In the literature, merely a handful of works report the simultaneous and tandem detection of metal ions, specifically in dual mode through a single molecular platform. The sequential dual chemosensory responses of a new chemosensor, 2-((2-(diethylamino)ethylamino)methyl)-6-methoxyphenol (MDAMP), were confirmed with Zn²⁺ followed by Cu²⁺ ions. Interestingly, the probe contains an aliphatic chain as an electron donor moiety and an aromatic end as an acceptor moiety and undergoes an intrinsic photo-induced electron transfer (PET). Remarkably, MDAMP displays a newly significant absorption band at 450 nm, in presence of exclusively Cu²⁺ ions, accompanied by a noticeable naked-eye color change (colorless to brown), but remains unaltered in the presence of Zn²⁺ ions. Notably, the fluorescence intensity of the poorly emissive probe remains unaltered in the presence of Cu²⁺ ions but is promoted remarkably in the presence of Zn²⁺ with a redshift in emission maxima.

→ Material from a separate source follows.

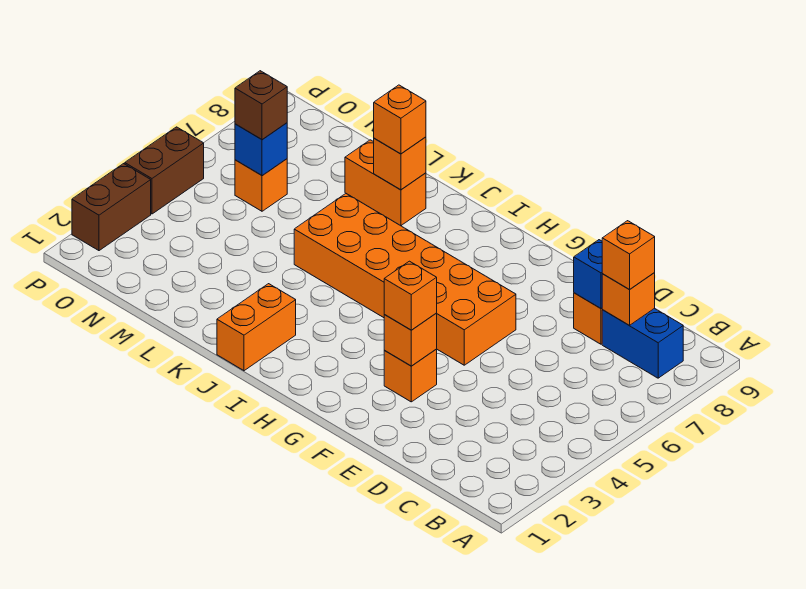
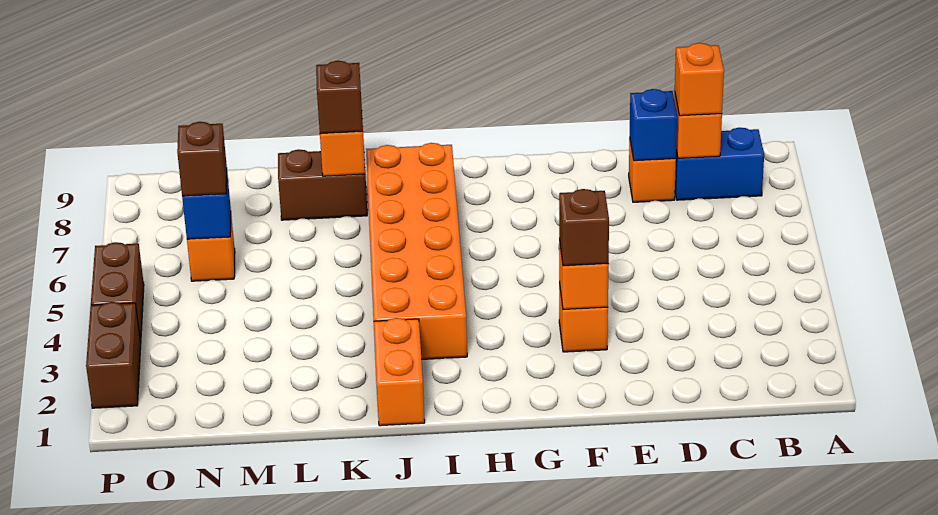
orange brick F3 level 3 -> brown brick F3 level 3
orange brick F5:K6 level 1 -> orange brick I3:J8 level 1
orange brick K8:L8 level 1 -> brown brick K8:L8 level 1
orange brick K8 level 3 -> brown brick K8 level 3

However, in the presence of Cu²⁺ ions, the emission intensity of the MDAMP–Zn²⁺ composite dramatically declined. The Zn²⁺-induced emission enhancement of MDAMP might have resulted from chelation-enhanced fluorescence (CHEF), with concurrent inhibition of the intrinsic PET. Moreover, the experimentally obtained photophysical changes in MDAMP were also thoroughly investigated through extensive DFT calculations. Further, the precise spectroscopic responses have been utilized in the decoration of multifunctional opto-chemical logic functions (YES, NOT, AND, INHIBIT, PASS 0, PASS 1, TRANSFER and TERNARY/QUATERNARY combinational gates), which remain inherently valuable in the digital era.